The Wistar Institute Collaborates with University of Buea in Cameroon to Expand Antiviral and Drug Discovery
Dr. Ian Tietjen, Research Assistant Professor in the Montaner Lab, recently returned from Cameroon where he is collaborating with scientists who are developing a new drug discovery research facility that will study medicinal plants, natural product compounds, and locally-synthesized chemical compounds to treat infectious diseases.
Dr. Tietjen’s international collaboration with his colleague Dr. Fidel Ntie-Kang of the University of Buea began in 2015. Ntie-Kang, a computational chemist, specializes in drug and protein interactions to make predictions about how natural product compounds might interact with therapeutic targets. Tietjen has collaborated in conducting computational chemical screens across huge libraries of millions of compounds to find which ones might be interacting the best for future clinical use.

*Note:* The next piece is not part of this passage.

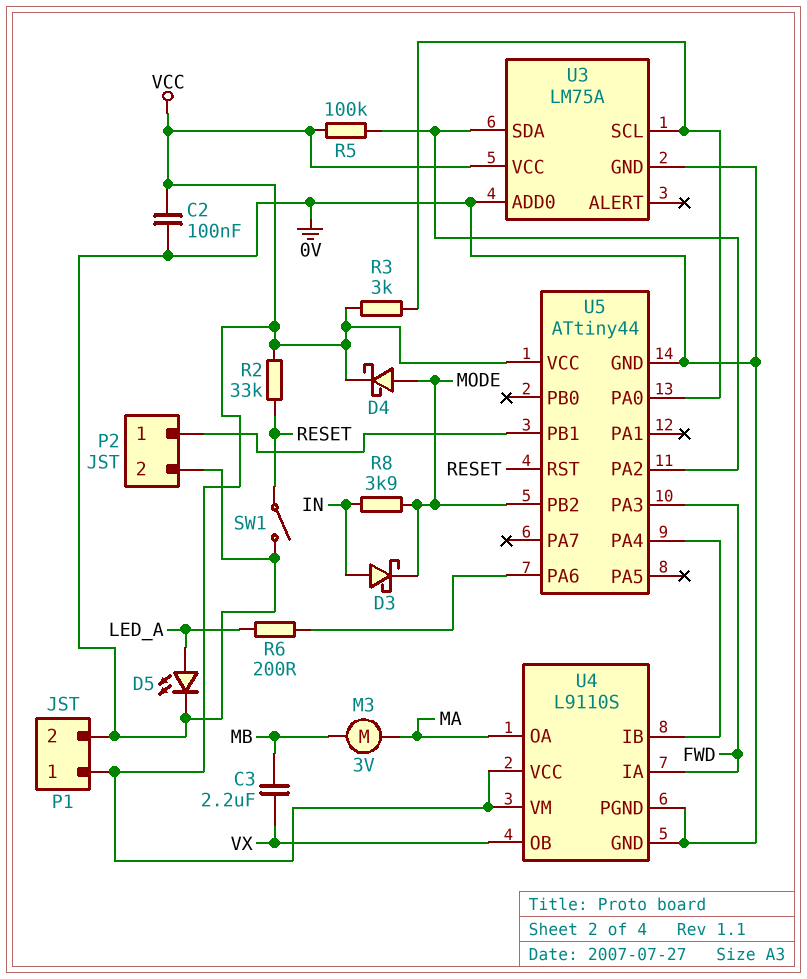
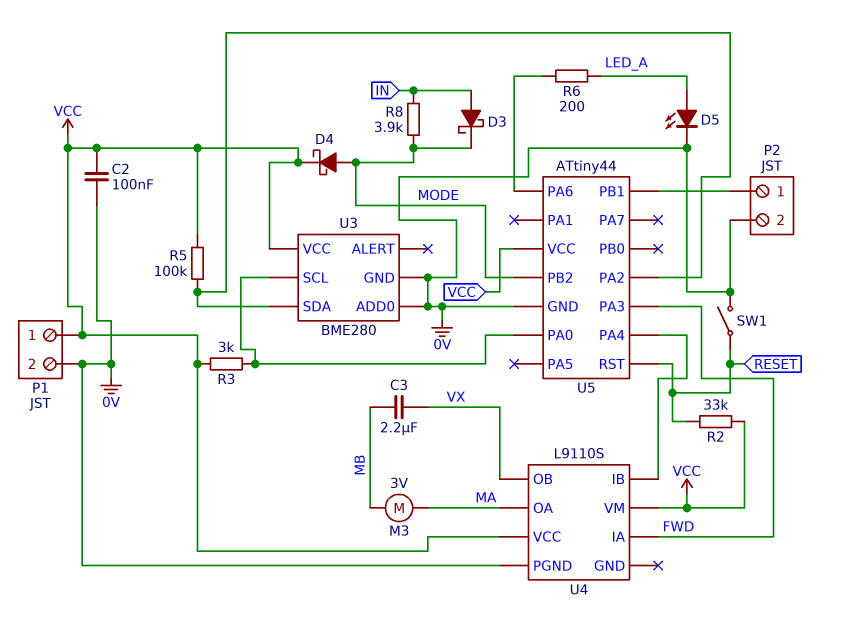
U3: LM75A -> BME280
U4 pin GND: 0V -> none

Ntie-Kang approached Tietjen to forge a new collaboration around capacity building and knowledge exchange. When finished, this new drug discovery facility now under construction at the University of Buea will have about a dozen African researchers working on natural medicinal products and other chemical compounds for antiviral drug discovery and development.
This past trip, Tietjen traveled to Cameroon to assess the University’s plans and help create a strategy that would best apply Wistar’s resources to their needs. Beginning in September 2022, Wistar will host three scientists from the University of Buea for a year, including Ntie-Kang, for immersive training in the many laboratory techniques that Wistar researchers carry out so they may bring this expertise and capacity back to the University of Buea. Next year, Tietjen intends to return to Cameroon with the University of Buea research team to train local students and new staff at the drug discovery facility in molecular and cell biology and drug discovery techniques.
“This collaboration gives us the unique chance to share our research and education expertise with researchers and students that might otherwise not get a chance to work with us,” Tietjen says. “However, because Dr. Ntie-Kang and his colleagues are already established scientists in computational chemistry, natural product chemistry, and infectious diseases that disproportionately affect people in low-income countries, we have just as much to learn from them, if not more, than they do from us.”
Tietjen also has other research collaborations underway in South Africa, Botswana, Ghana, and Guinea centered around identifying chemical compounds from traditional medicinal plants used for COVID-19 and HIV management and elucidating their mechanisms of action.